This striking map of North America from 1836 first came to our attention because of the labeling of Alaska, here called Russie Américaine. Russia had started to explore the coastline of
Alaska in the 1720’s, with the Dane Vitus Bering the first to travel through the strait that now bears his name. This inevitably led to fur traders moving in and setting up posts, gradually spreading out into the hinterland meeting up with traders coming from the Canadian side in the next century. Never profitable, Russia sold Alaska to the United States in 1867 for $7.2 million.
But there is a lot more to the map than the Alaska question. The map was published at a time of major changes in the way that North America was beginning to develop into the countries and states we recognize today. In 1836 Canada relates to a small part of the country around the St Lawrence River north of the Great Lakes while the rest of this now vast country is left to Native Americans and traders. Mexico extends far up the west coast to the Oregon border, while Texas is shown as an independent state, not yet part of the United States but no longer part of Mexico after defeating the Mexican Army in 1835.
The importance of trade in the opening up of the west is best shown with the settlement of Astoria. Lewis and Clark’s Government-sponsored exploration to open up the West between 1805-06 had lead to further expansion, John Jacob Astor and his Pacific Fur Company being amongst the first to found a settlement, Astoria, on the banks of the Columbia River.

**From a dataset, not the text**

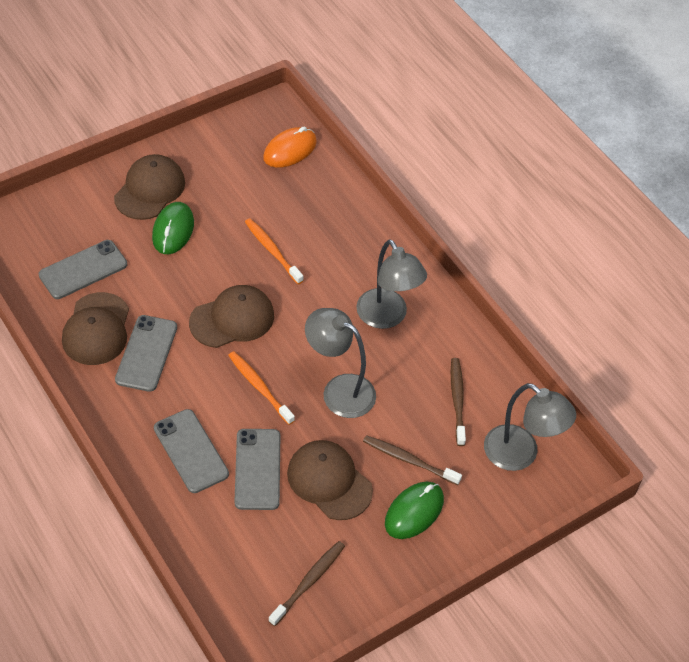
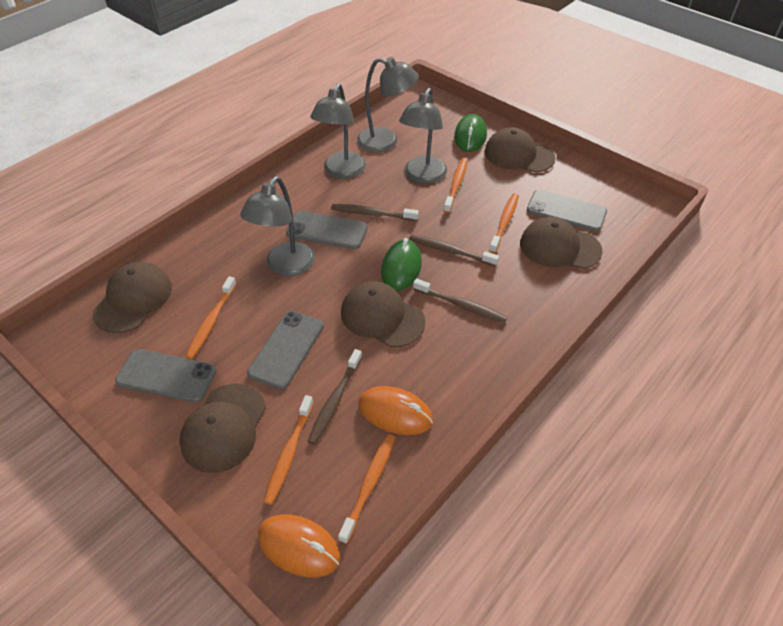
brown cap: 4 -> 5
brown toothbrush: 3 -> 4
grey lamp: 3 -> 4
orange mouse: 1 -> 2
orange toothbrush: 2 -> 5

Exploration beyond the Arctic Circle was focused at the time of the map publication in finding the Northwest Passage. British explorers had first started the search for a link between the Atlantic and Pacific oceans as early as 1576, but it wasn’t until the great naval voyages of Franklin and Ross in the early 1800’s that real progress was made, despite the harsh conditions and sea-ice. Franklin went on a number of expeditions from 1819 leading to the last final expedition in 1845 which ended in tragedy with the loss of all who took part.